Read gene annotations from gtf format into a data frame. The source can be a URL, a gtf file on disk, or a gencode release version.

Usage

read_gtf(
  path,
  attributes = c("gene_id"),
  tags = character(0),
  features = c("gene"),
  keep_attribute_column = FALSE,
  backup_url = NULL,
  timeout = 300
)

read_gencode_genes(
  dir,
  release = "latest",
  annotation_set = c("basic", "comprehensive"),
  gene_type = "lncRNA|protein_coding|IG_.*_gene|TR_.*_gene",
  attributes = c("gene_id", "gene_type", "gene_name"),
  tags = character(0),
  features = c("gene"),
  timeout = 300
)

read_gencode_transcripts(
  dir,
  release = "latest",
  transcript_choice = c("MANE_Select", "Ensembl_Canonical", "all"),
  annotation_set = c("basic", "comprehensive"),
  gene_type = "lncRNA|protein_coding|IG_.*_gene|TR_.*_gene",
  attributes = c("gene_id", "gene_type", "gene_name", "transcript_id"),
  features = c("transcript", "exon"),
  timeout = 300
)

Arguments

path

Path to file (or desired save location if backup_url is used)

attributes

Vector of GTF attribute names to parse out as columns

tags

Vector of tags to parse out as boolean presence/absence

features

List of features types to keep from the GTF (e.g. gene, transcript, exon, intron)

keep_attribute_column

Boolean for whether to preserve the raw attribute text column

backup_url

If path does not exist, provides a URL to download the gtf from

timeout

Maximum time in seconds to wait for download from backup_url

dir

Output directory to cache the downloaded gtf file

release

release version (prefix with M for mouse versions). For most recent version, use "latest" or "latest_mouse"

annotation_set

Either "basic" or "comprehensive" annotation sets (see details section).

gene_type

Regular expression with which gene types to keep. Defaults to protein_coding, lncRNA, and IG/TR genes

transcript_choice

Method for selecting representative transcripts. Choices are:

  • MANE_Select: human-only, most conservative

  • Ensembl_Canonical: human+mouse, superset of MANE_Select for human

  • all: Preserve all transcript models (not recommended for plotting)

Value

Data frame with coordinates using the 0-based convention. Columns are:

  • chr

  • source

  • feature

  • start

  • end

  • score

  • strand

  • frame

  • attributes (optional; named according to listed attributes)

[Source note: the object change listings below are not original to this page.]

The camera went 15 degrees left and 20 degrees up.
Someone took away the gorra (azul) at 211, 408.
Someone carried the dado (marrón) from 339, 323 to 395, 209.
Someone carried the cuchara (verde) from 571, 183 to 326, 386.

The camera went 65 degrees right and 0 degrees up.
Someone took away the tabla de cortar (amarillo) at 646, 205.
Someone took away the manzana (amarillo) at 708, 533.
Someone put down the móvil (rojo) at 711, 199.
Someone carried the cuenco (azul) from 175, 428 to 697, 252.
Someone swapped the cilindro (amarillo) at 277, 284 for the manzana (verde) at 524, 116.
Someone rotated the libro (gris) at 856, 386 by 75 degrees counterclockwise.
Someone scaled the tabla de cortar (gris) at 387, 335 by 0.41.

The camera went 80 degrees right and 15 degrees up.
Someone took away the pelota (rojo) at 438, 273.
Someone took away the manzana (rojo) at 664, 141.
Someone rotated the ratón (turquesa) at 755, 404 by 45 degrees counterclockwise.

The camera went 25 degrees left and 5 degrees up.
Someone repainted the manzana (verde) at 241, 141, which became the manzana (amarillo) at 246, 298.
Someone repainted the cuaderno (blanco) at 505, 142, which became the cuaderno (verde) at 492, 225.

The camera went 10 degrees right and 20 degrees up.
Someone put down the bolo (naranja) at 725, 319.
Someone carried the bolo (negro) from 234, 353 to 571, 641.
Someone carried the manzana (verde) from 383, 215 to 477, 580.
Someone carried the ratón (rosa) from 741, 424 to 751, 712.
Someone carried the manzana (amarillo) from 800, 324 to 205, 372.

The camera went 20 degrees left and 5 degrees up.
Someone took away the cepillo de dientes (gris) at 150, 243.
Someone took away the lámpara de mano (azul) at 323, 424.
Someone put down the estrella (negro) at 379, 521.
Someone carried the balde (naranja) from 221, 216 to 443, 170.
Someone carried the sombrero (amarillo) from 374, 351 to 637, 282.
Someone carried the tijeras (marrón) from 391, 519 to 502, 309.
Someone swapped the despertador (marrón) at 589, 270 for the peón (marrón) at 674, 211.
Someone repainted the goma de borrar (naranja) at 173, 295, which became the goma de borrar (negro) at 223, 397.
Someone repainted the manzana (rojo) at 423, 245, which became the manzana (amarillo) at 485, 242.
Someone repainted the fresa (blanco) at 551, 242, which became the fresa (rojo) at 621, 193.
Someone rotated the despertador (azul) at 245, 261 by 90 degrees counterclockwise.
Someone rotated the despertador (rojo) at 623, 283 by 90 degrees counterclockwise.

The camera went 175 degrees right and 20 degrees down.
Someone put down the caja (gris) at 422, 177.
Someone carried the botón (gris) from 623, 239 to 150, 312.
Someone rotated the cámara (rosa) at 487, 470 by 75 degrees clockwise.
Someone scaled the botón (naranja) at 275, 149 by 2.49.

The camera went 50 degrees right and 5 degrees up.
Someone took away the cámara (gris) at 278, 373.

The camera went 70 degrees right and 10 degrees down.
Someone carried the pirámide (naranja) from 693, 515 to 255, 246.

  • tags (named according to listed tags)

Details

read_gtf

Read gtf from a file or URL

read_gencode_genes

Read gene annotations directly from GENCODE. The file name will vary depending on the release and annotation set requested, but will be of the format gencode.v42.annotation.gtf.gz. GENCODE currently recommends the basic set: https://www.gencodegenes.org/human/. In release 42, both the comprehensive and basic sets had identical gene-level annotations, but the comprehensive set had additional transcript variants annotated.

read_gencode_transcripts

Read transcript models from GENCODE, for use with trackplot_gene()